What, then, are the consequences likely to be? It would be cavalier to dismiss the uncertainties ahead. There is only one certainty: the UK’s official status will not change until Article 50 of the Lisbon Treaty is invoked “in accordance with its own constitutional requirements”. Constitutionally, Parliament is sovereign in the UK; the people are not. But Cameron’s government promised a binding referendum, not an advisory one, and Parliament consented, passing the European Union Referendum Act in December 2015. In constitutional terms, Parliament has already endorsed the referendum verdict. Prime Minister May has wisely said that Article 50 will not be invoked until 2017. The difficulties of arriving at a coherent British negotiating position will compound delays, taxing the patience of the 27 other EU member states. But its invocation is a near certainty. Despite a major court challenge, it is most unlikely that the act will be undone.
The sequel to Article 50’s invocation will be a prolonged negotiation over the terms of British withdrawal. That negotiation is most unlikely to take place with a monolithic European Union. The wishes of an influential core of European players to secure a clean and swift divorce are already being opposed by a number of others, not least Angela Merkel, who has—most recently in Tallinn—also called for listening, understanding and patience regarding the EU’s future direction.2 This is only prudent.

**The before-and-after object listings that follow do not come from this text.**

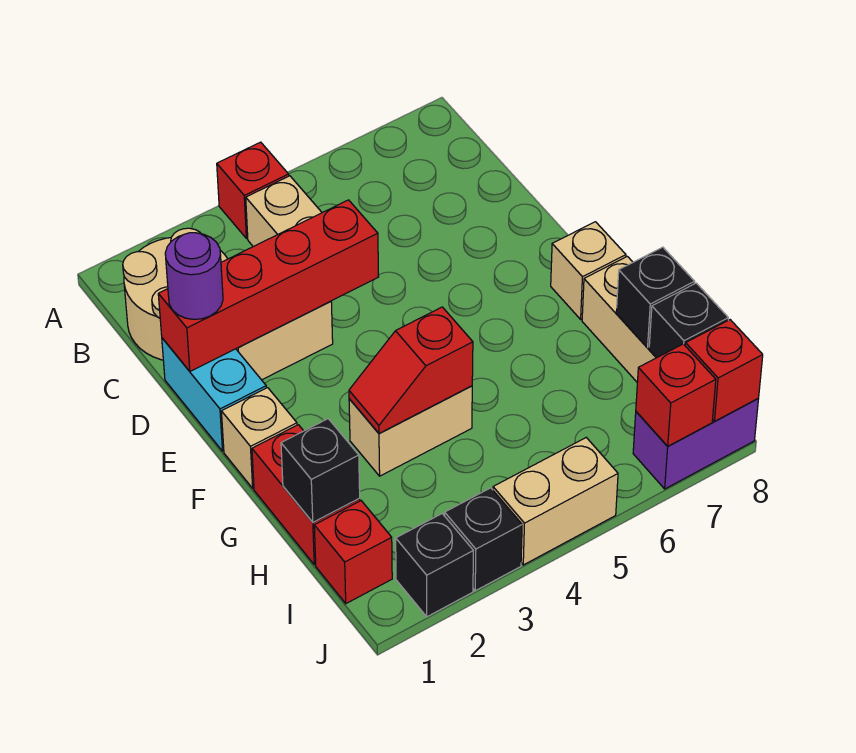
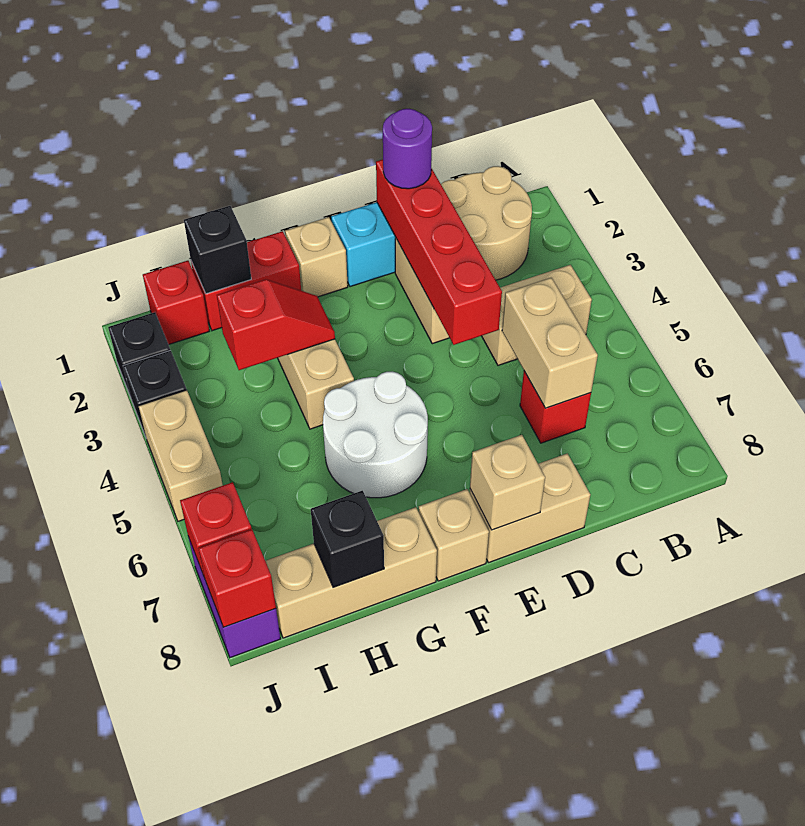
red brick A4 level 1 -> red brick C6 level 1
none -> tan brick C5:C6 level 2
none -> tan brick D8:E8 level 1
none -> tan brick E8 level 2
none -> white round brick F5:G6 level 1
red slope G3:G4 level 2 top 4 -> red slope G3:H3 level 2 top H
black brick I8 level 2 -> none

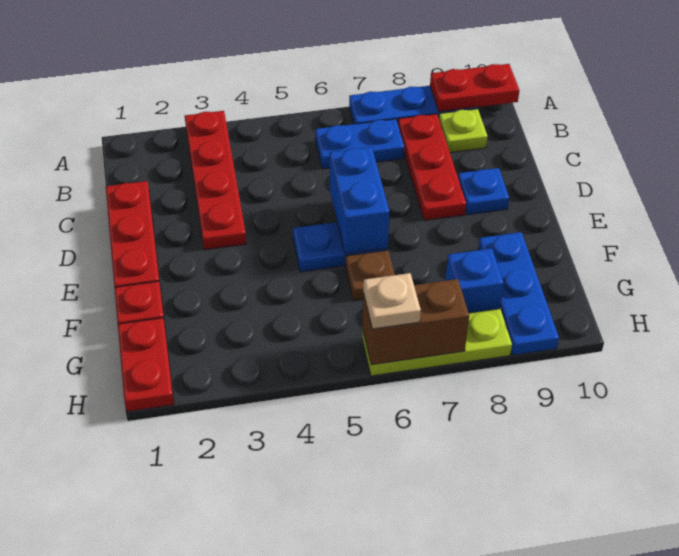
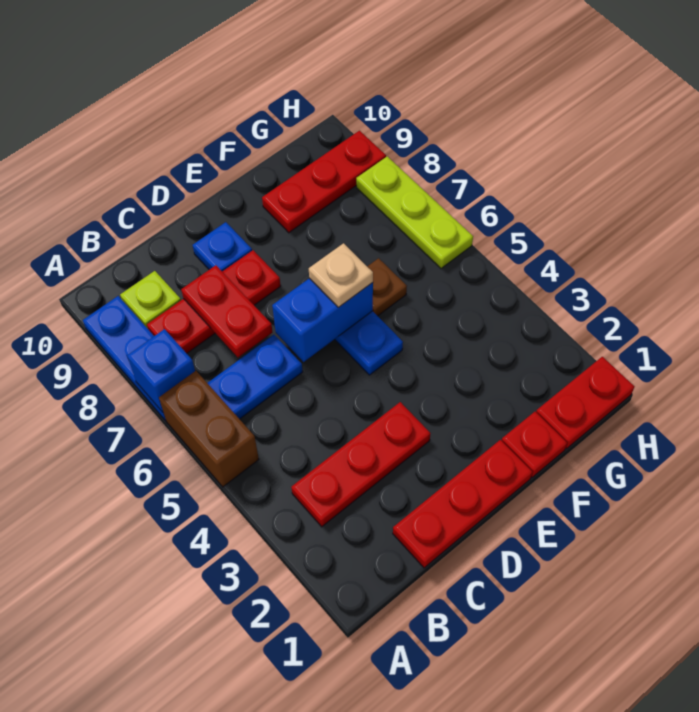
red plate A3:D3 level 1 -> red plate B3:D3 level 1
red plate A9:A10 level 2 -> red plate C7:C8 level 2
blue plate B6:B7 level 1 -> blue plate B6:C6 level 1
blue plate F9:H9 level 1 -> red plate F9:H9 level 1
blue brick G8 level 1 -> blue brick A7 level 2
brown brick H6:H7 level 2 -> brown brick A5:A6 level 1
tan plate H6 level 3 -> tan plate E6 level 3

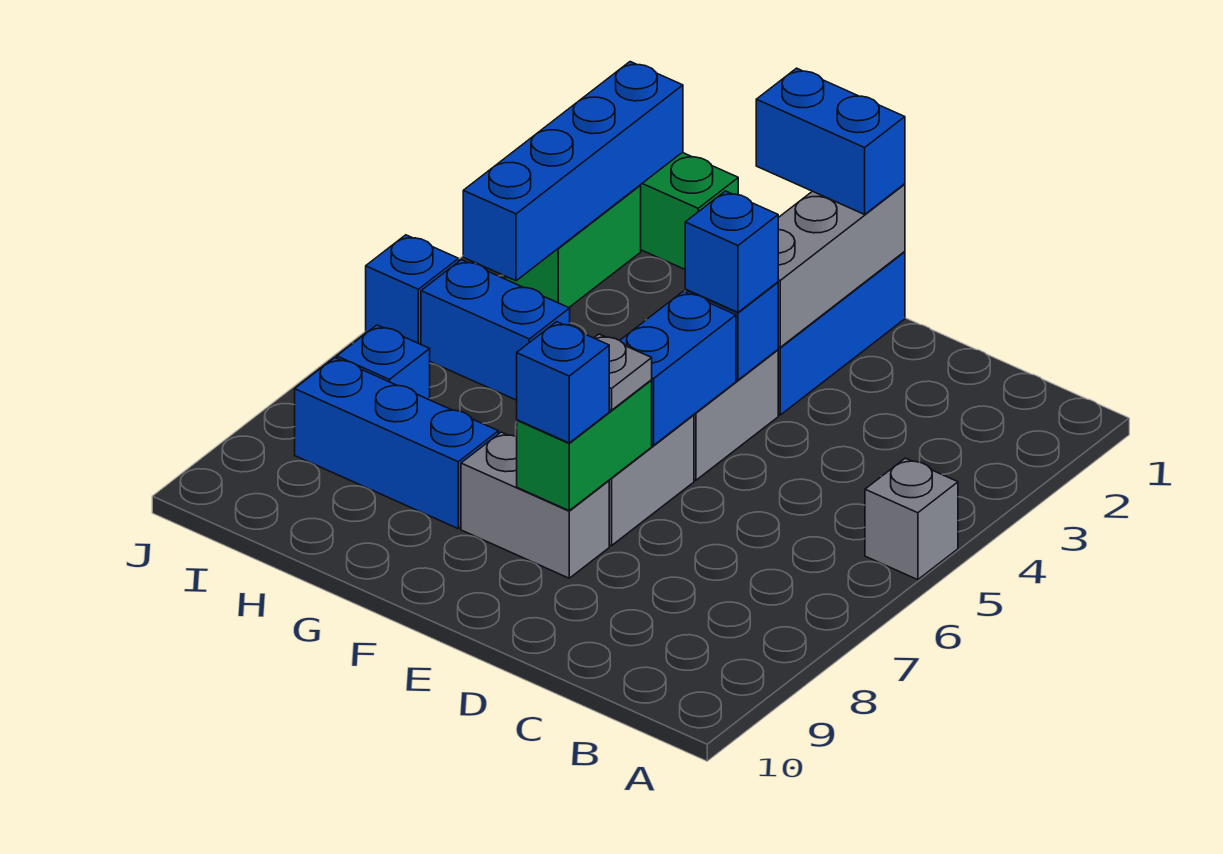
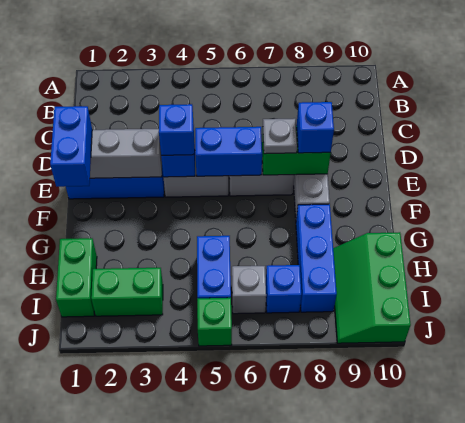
grey brick A5 level 1 -> grey brick I6 level 1
none -> green slope H9:J10 level 1 top 10
blue brick I1:I4 level 2 -> none
blue brick J5 level 1 -> green brick J5 level 1

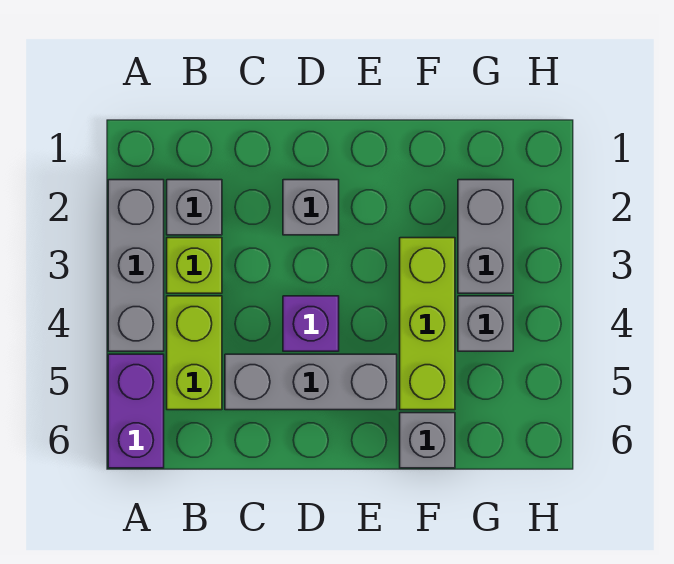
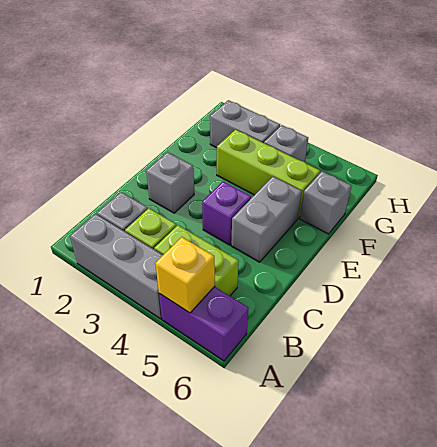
none -> yellow brick A5 level 2
grey brick C5:E5 level 1 -> grey brick D5:E5 level 1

Behind current differences over Brexit are more submerged divisions over the scope, depth and pace of European integration, not to mention the geographical limits of “Europe”. The Brexit negotiation can be expected to bring these divisions to the surface. At worst, it could strengthen other centrifugal tendencies in the EU that already arouse concern and despondency. At best, it could lay the ground for a more concentric or loosely networked geometry of European integration that would revise not only Britain’s terms of engagement, but Norway’s and Switzerland’s as well. But that is for the long term. In the short term, we are likely to see confusion and stress.

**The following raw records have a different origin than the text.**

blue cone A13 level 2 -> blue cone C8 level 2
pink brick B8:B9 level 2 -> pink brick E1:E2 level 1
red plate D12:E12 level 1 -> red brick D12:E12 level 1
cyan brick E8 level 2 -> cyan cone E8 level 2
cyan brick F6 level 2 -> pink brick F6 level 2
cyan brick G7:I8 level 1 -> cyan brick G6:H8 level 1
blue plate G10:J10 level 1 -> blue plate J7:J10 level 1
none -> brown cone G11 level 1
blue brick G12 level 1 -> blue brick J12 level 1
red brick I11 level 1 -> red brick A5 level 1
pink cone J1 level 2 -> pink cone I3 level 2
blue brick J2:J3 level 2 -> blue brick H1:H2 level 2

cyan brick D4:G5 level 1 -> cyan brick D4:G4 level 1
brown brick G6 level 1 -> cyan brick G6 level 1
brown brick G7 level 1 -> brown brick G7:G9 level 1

However the process develops, it will take little time to expose the vision of the Brexiteers as a sham. The siren song of Brexit was that, outside the EU, Britain could maintain the free-trade provisions of the Single Market without its regulatory provisions (EU “red tape”) and without free movement of labour. Sooner rather than later, the UK will find that it confronts a Hobson’s choice: a “sovereign” Britain paying the EU external tariff—with all the adverse consequences that this will have for inward investment—or Single Market benefits with Single Market obligations, but without a member’s right to shape the rules that it must observe. Under the stewardship of Theresa May (who is well respected in Europe), Britain’s economic weight should allow it to negotiate a softer Hobson’s choice, with better terms than Norway (which incorporates 80% of EU regulations into its domestic legislation). But “benefits without obligations” is not an option, and any substantial compromise will entail a substantial dilution of core Brexit principles.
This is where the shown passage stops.